Esa complicidad de pareja es el hilo argumental de estos libros por lo que la autora ha imaginado "cómo era la relación entre ambos, aparentemente tan diferentes, él tan culto y ella tan poco cultivada". Leonor, esposa y musa del poeta, enseñó a su marido "a ver las cosas pequeñas de la vida y a mirar con otros ojos, que eso es, en definitiva, la poesía", y Antonio ejerció sobre ella su magisterio sobre aspectos como la Historia y el Arte, que se refleja en los textos en el delicioso capítulo dedicado a su visita al Museo del Prado. Los libros destilan "optimismo", dice Posadas de estas dos pequeñas joyas de edición colorista. Algo a lo que contribuye no sólo el tono de la narración sino las ilustraciones de Ximena Maier. "En esta sociedad en la que los niños están inmersos en el mundo audiovisual, las ilustraciones ayudan a que se sumerjan en la literatura" y las de Ximena "aportan ese toque de humor necesario".

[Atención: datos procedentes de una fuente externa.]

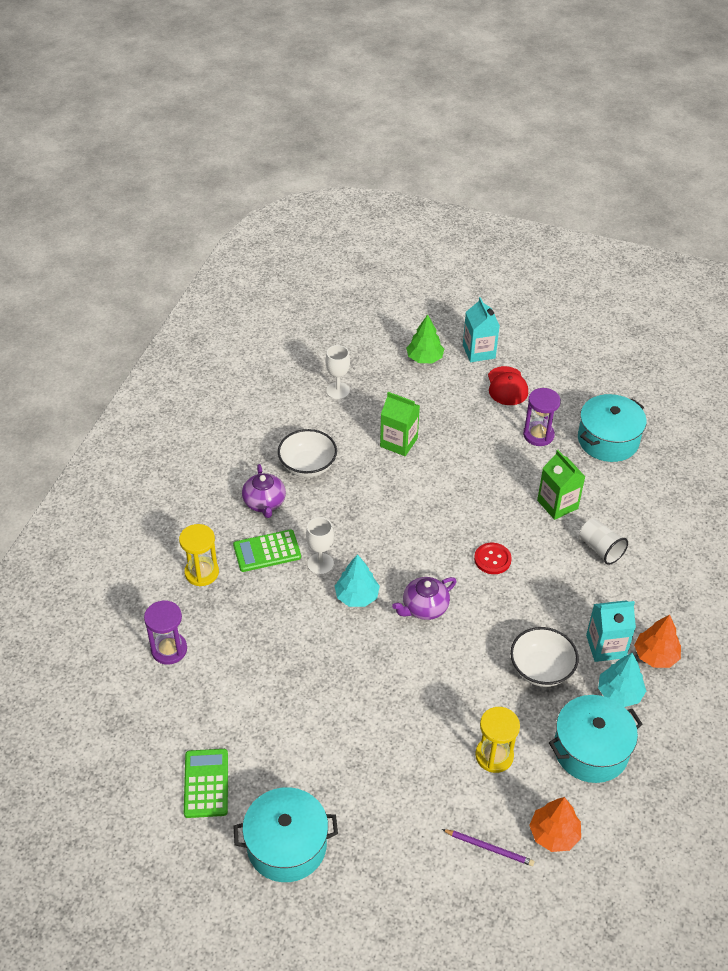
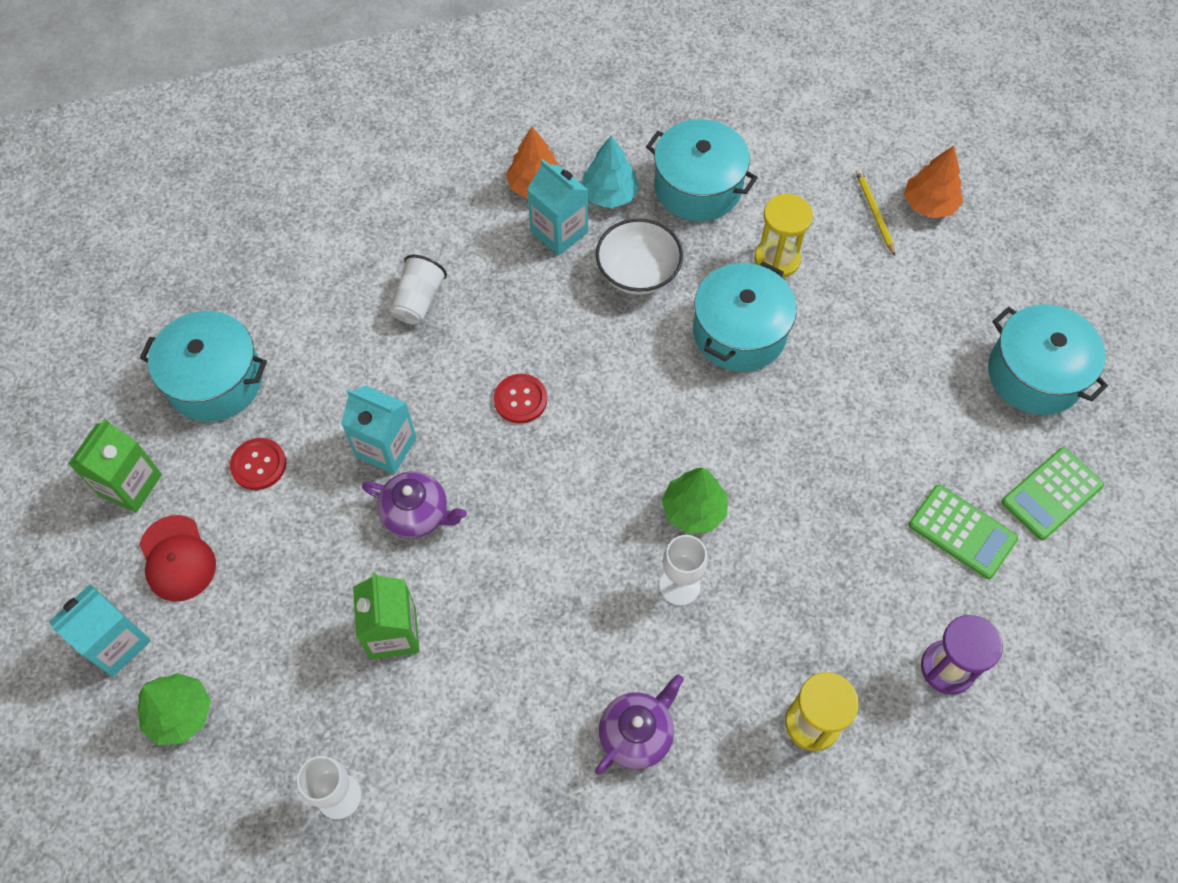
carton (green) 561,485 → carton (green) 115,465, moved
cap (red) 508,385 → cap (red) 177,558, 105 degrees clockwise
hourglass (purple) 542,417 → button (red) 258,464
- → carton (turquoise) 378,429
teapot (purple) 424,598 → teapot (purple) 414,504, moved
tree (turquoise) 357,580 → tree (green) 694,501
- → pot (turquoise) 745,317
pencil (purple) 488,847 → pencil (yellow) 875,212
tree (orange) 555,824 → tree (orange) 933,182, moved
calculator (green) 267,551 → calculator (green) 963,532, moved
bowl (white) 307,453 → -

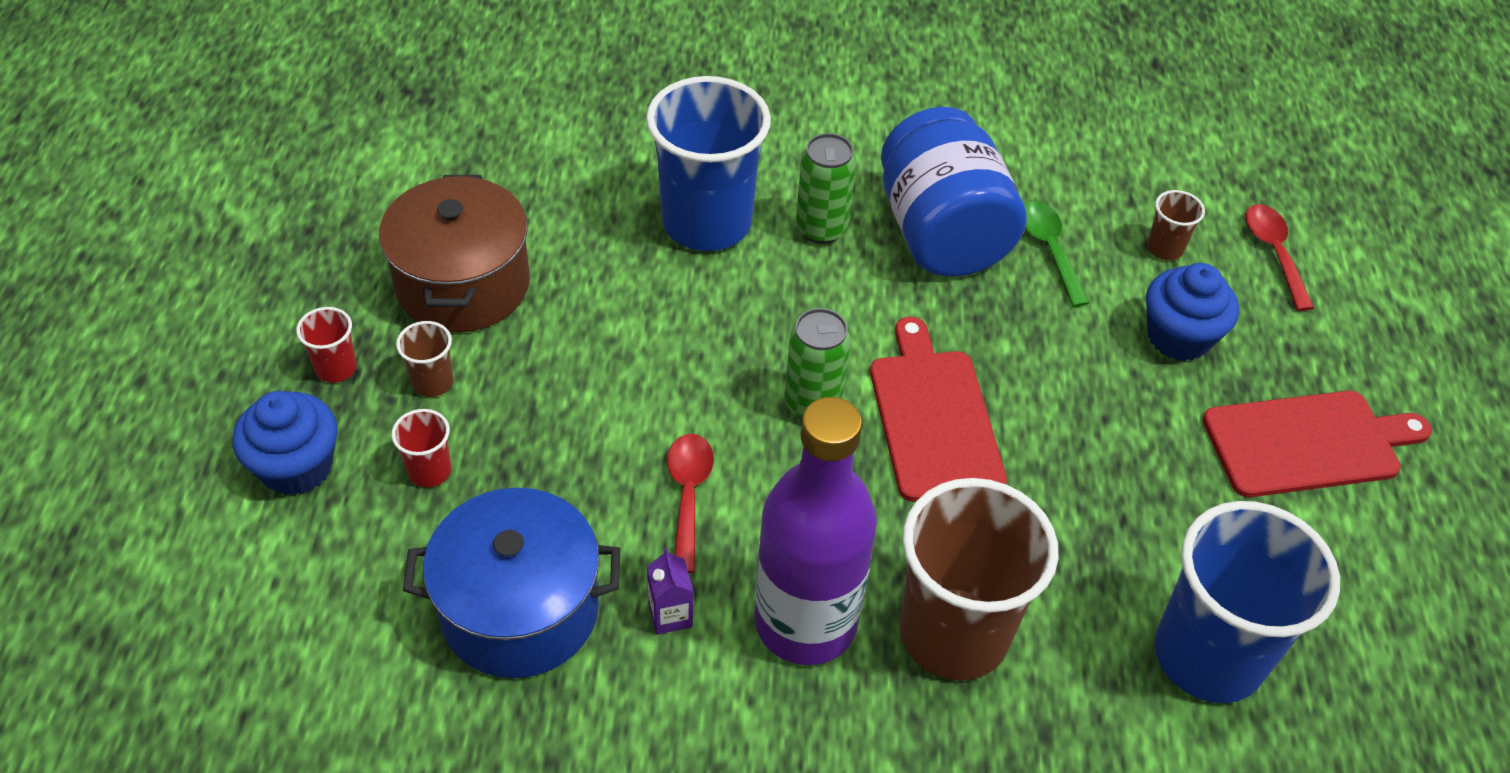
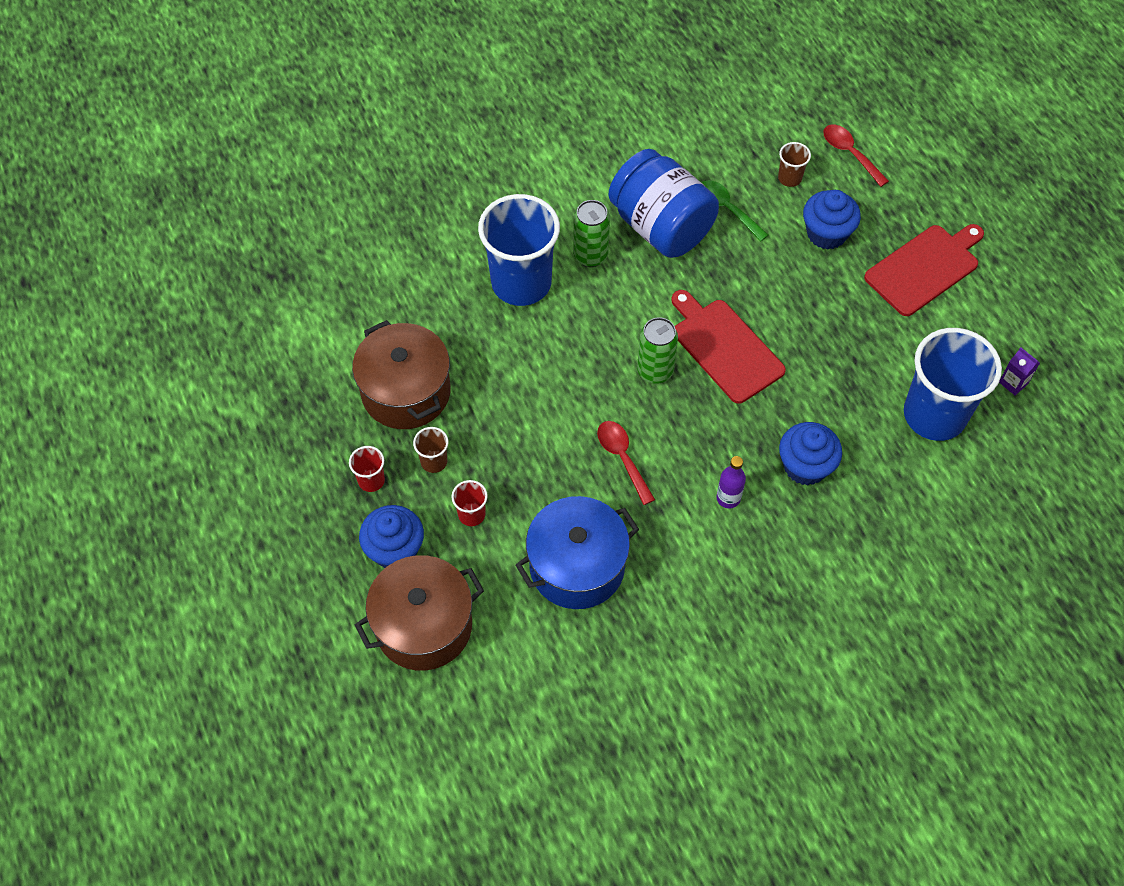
- → pot (brown) 419,613
bottle (purple) 815,531 → bottle (purple) 731,482, x0.40
cup (brown) 979,579 → cupcake (blue) 810,453
carton (purple) 670,591 → carton (purple) 1019,371, moved

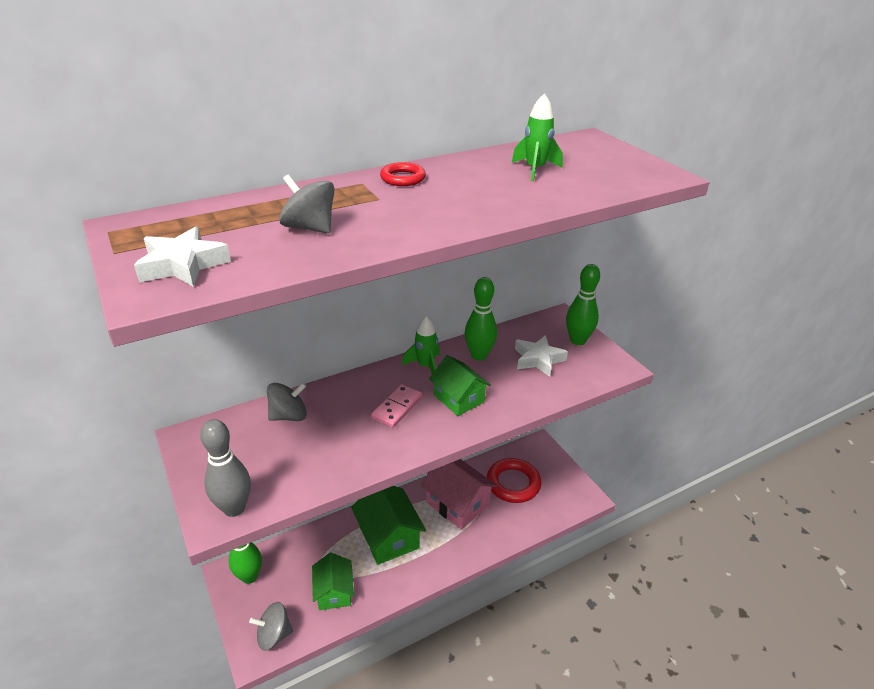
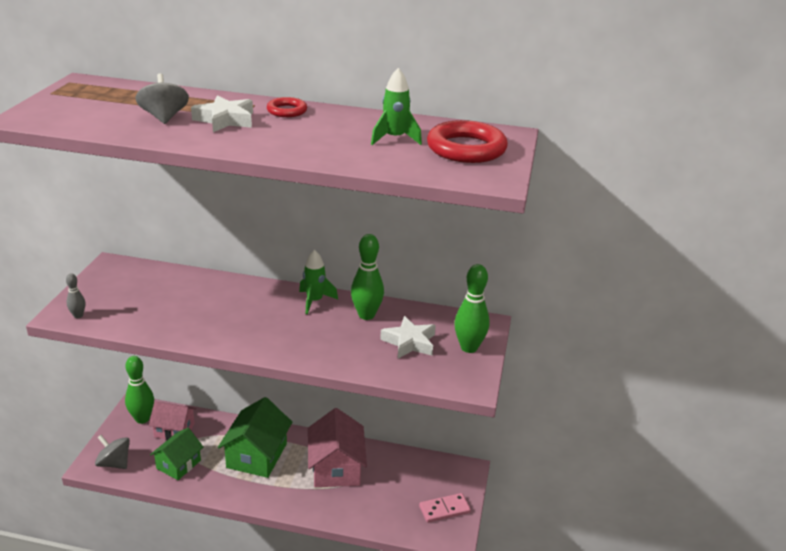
bowling pin (grey) 225,468 → bowling pin (grey) 75,295, x0.52
- → house (pink) 172,421
star (white) 182,256 → star (white) 222,113, moved
domino (pink) 396,406 → domino (pink) 445,508, moved
ring (red) 514,480 → ring (red) 467,141, moved
spinning top (grey) 287,401 → -
house (green) 460,385 → -

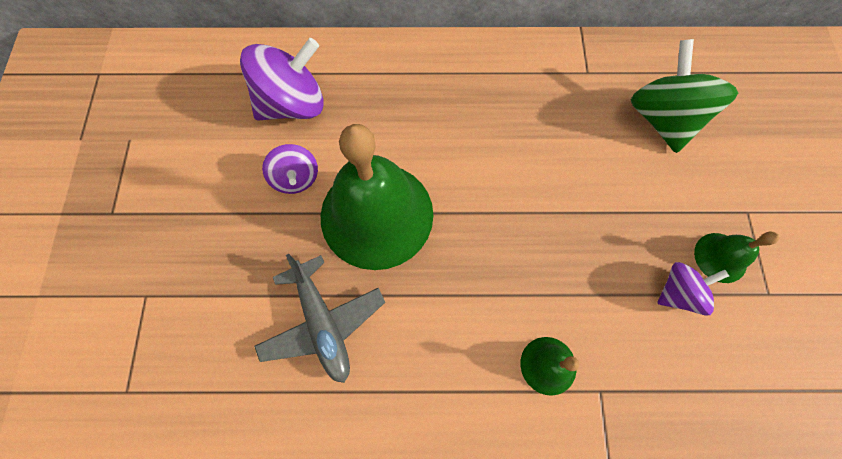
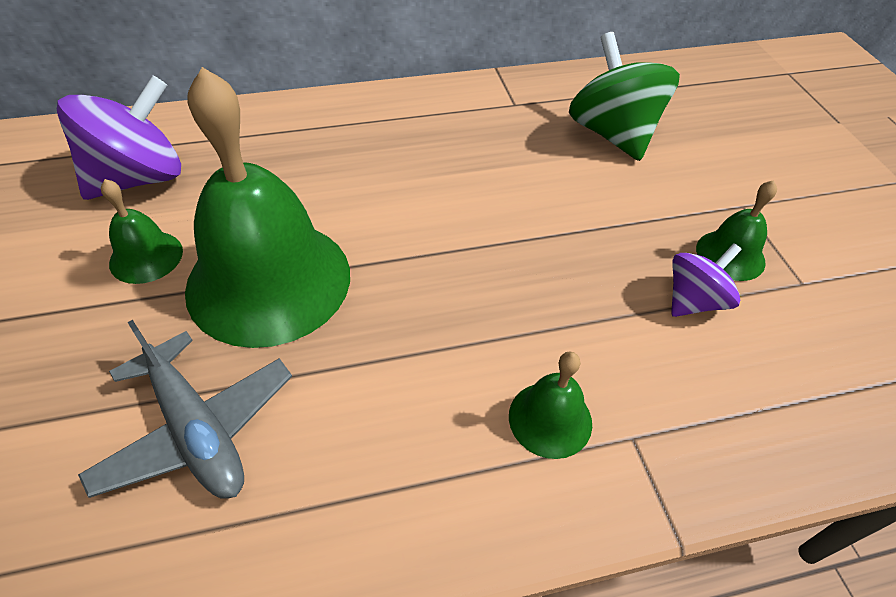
spinning top (purple) 290,169 → bell (green) 142,231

Posadas confesó que pertenece a la generación que conoció a Machado a través del disco de Serrat: "Tendría 14 años y era la época en que cualquier adolescente se atreve con los primeros versitos dedicados a un primer novio". Sin embargo, se confesó una lectora "temprana", habituada a escuchar desde pequeña los cuentos que le leía su padre. "Es muy importante introducir el hábito de leer. Se convierte en un vicio, porque no hay nada parecido a la lectura". A la que Carmen Posadas invita a través de la historia de amor de Machado.